La mujer había muerto por el impacto de una bala de nueve milímetros en el cerebro, pero no era eso lo que le había mareado como a un novato ante su primer asesinato truculento. Eran sus manos. Lo había leído en el informe, pero las fotos aún eran peores. Tenía las palmas negras, carbonizadas. Las dos. Se lo habían hecho con un hornillo de la cocina. La habían torturado, como a Maggie. Al asesino le hubiera bastado con una mano para asegurarse de que no sabía una mierda. Pero dos, las dos palmas… eso era sólo por amor al arte.
– Por lo menos, supongo que ahora ya tenemos una idea de lo que pudo haber revelado Margaret Seymour. -Booth puso los ojos en blanco.
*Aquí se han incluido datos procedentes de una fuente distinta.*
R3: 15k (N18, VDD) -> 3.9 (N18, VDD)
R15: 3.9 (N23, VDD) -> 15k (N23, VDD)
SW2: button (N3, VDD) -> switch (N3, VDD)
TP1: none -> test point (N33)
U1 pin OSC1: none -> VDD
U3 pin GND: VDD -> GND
Cavetti conocía a esa gente. El marido de la víctima era más que una simple baza para una investigación. Cavetti le había asignado su actual identidad hacía veinte años. Lo había visto forjarse una nueva vida. Casarse.
Se sentía responsable.
– Lo peor es que estoy casi seguro de que la pobre mujer ni siquiera lo sabía. -Cavetti suspiró, asqueado-. No tenía ni idea de quién era en realidad su marido. -Devolvió las fotos-. ¿Alguna pista?
– Un camión de la lavandería -respondió Booth-. Una vecina dijo que anoche hubo uno aparcado delante de la casa sobre la hora del asesinato. Lo encontramos en una planta de tratamiento de aguas cerrada, más allá de la colina. Al chaval del reparto le metieron dos balazos en el pecho y luego arrojaron su cuerpo con las camisas y las sábanas. Con él son cinco en total. Eso sin contar el chucho. Conque dime -el hombre del FBI miró a su alrededor-, ¿quién mata de este modo?
Cavetti no respondió; los dos sabían la respuesta. La mafia rusa. Los cárteles de la droga. Los colombianos.
– Ese tío, Raab… -Booth sacudió la cabeza-. ¿No empieza a parecerte que igual hemos hecho el primo?
No era sólo cosa de Raab, Cavetti estaba seguro. Raab no era un asesino; por lo menos, no de esta calaña. Aun así, Raab llevaba hasta Margaret Seymour. Maggie llevaba hasta Mercado. Y Mercado llevaba hasta aquí.
Raab y Mercado.
De pronto, Cavetti presintió quién sería el siguiente.
Le devolvió las fotos a Booth.
– Ya sabes dónde encontrarme. Avísame si surge algo.
El hombre del FBI sonrió.
– ¿Ya has visto bastante? ¿Adónde vas? -le preguntó.
– A la puta zona de Código azul -respondió Cavetti-. Es donde le ha dado a todo el mundo por meterse, ¿no?